(9.12.2010, 15:30) Nachdem die Gruppe Operation Payback Visa über längere Zeit lahmgelegt hatten soll nun offenbar eine DDoS-Attacke (Distributed Denial of Service) auf Amazon erfolgen. Amazon hatte WikiLeaks nach nur 24 Stunden aus seinem Hosting-Service entfernt, nachdem der Vorsitzende des Geheimdienstausschusses, Senator Jo Liebermann, darauf gedrängt hatte.
Trotz der Sperrung des Kontos durch Twitter, auf dem der Angriff auf Visa angekündigt war, wird Twitter offenbar nach wie vor zur Verständigung genutzt wie der Screenshot des Tweets zeigt.

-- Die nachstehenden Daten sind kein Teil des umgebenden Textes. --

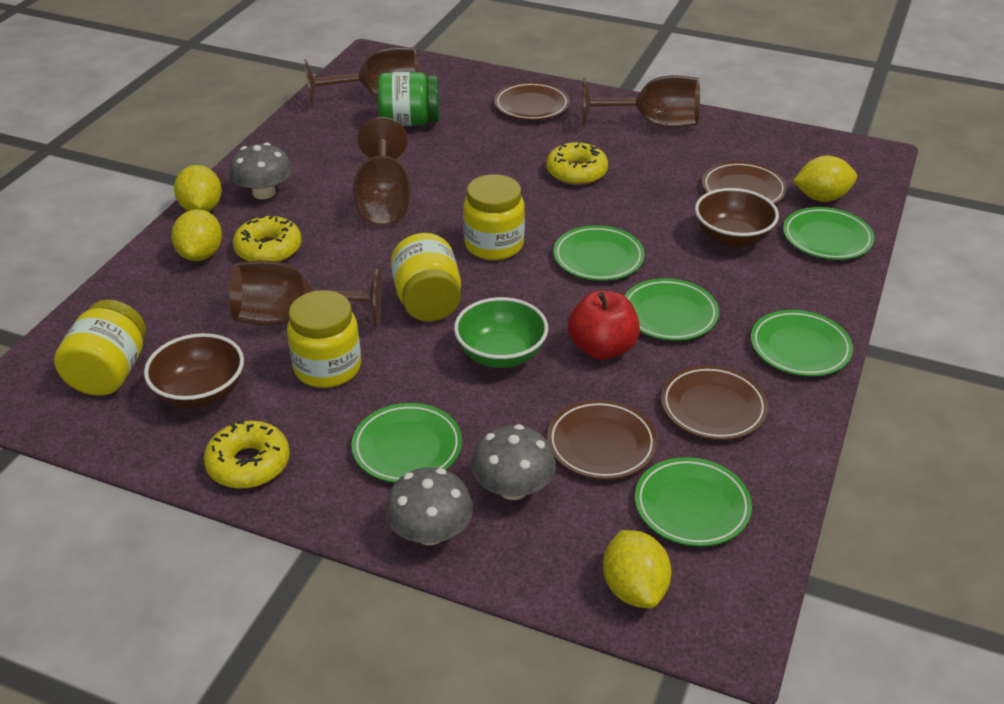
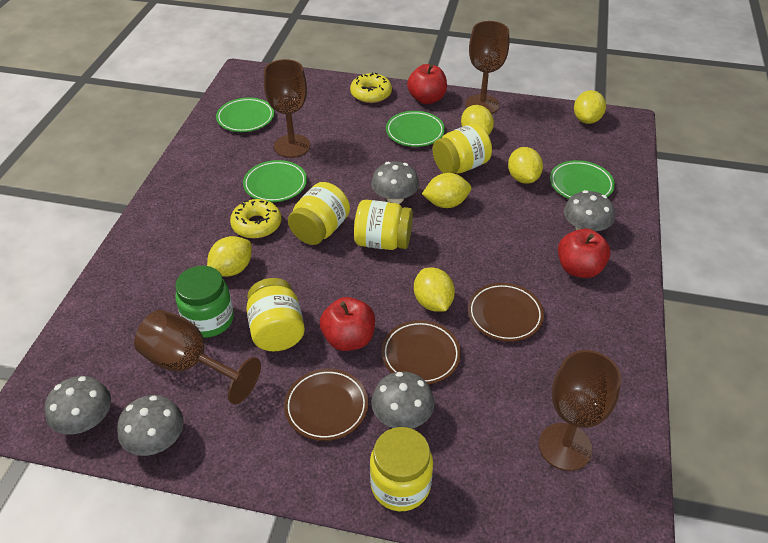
brown bowl: 2 -> 0
brown plate: 4 -> 3
green bowl: 1 -> 0
green plate: 6 -> 4
grey mushroom: 3 -> 5
red apple: 1 -> 3
yellow donut: 3 -> 2
yellow jar: 4 -> 5
yellow lemon: 4 -> 6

Dennoch ist fraglich, ob die Nicht-Gruppe noch genügend Computer zu Stande bringt, um einen Angriff auf Amazon.com erfolgreich führen zu können.
Amazon würde ein Shutdown seiner Webadresse wesentlich empfindlicher trffen, da das gesamte Geschäft des Buchhändlers eben online verläuft.
[Update 20:30] In einem weitern Tweet am gleichen Account wurde das Ziel auf PayPal geändert. Die Verständigung der Haacker erfolgt teil über Tweets und teils über Anweisungen, die in einen Internet-Radio-Kanal eingeblendet werden.
Heute Nachmittag ist ein 16jähriger in Holland wegen Beteiligung an den Hackerangriffen auf PayPal, Mastercard und Visa verhaftet worden. Als einer von Tausenden hat er jedoch keine zentrale Rolle gespielt.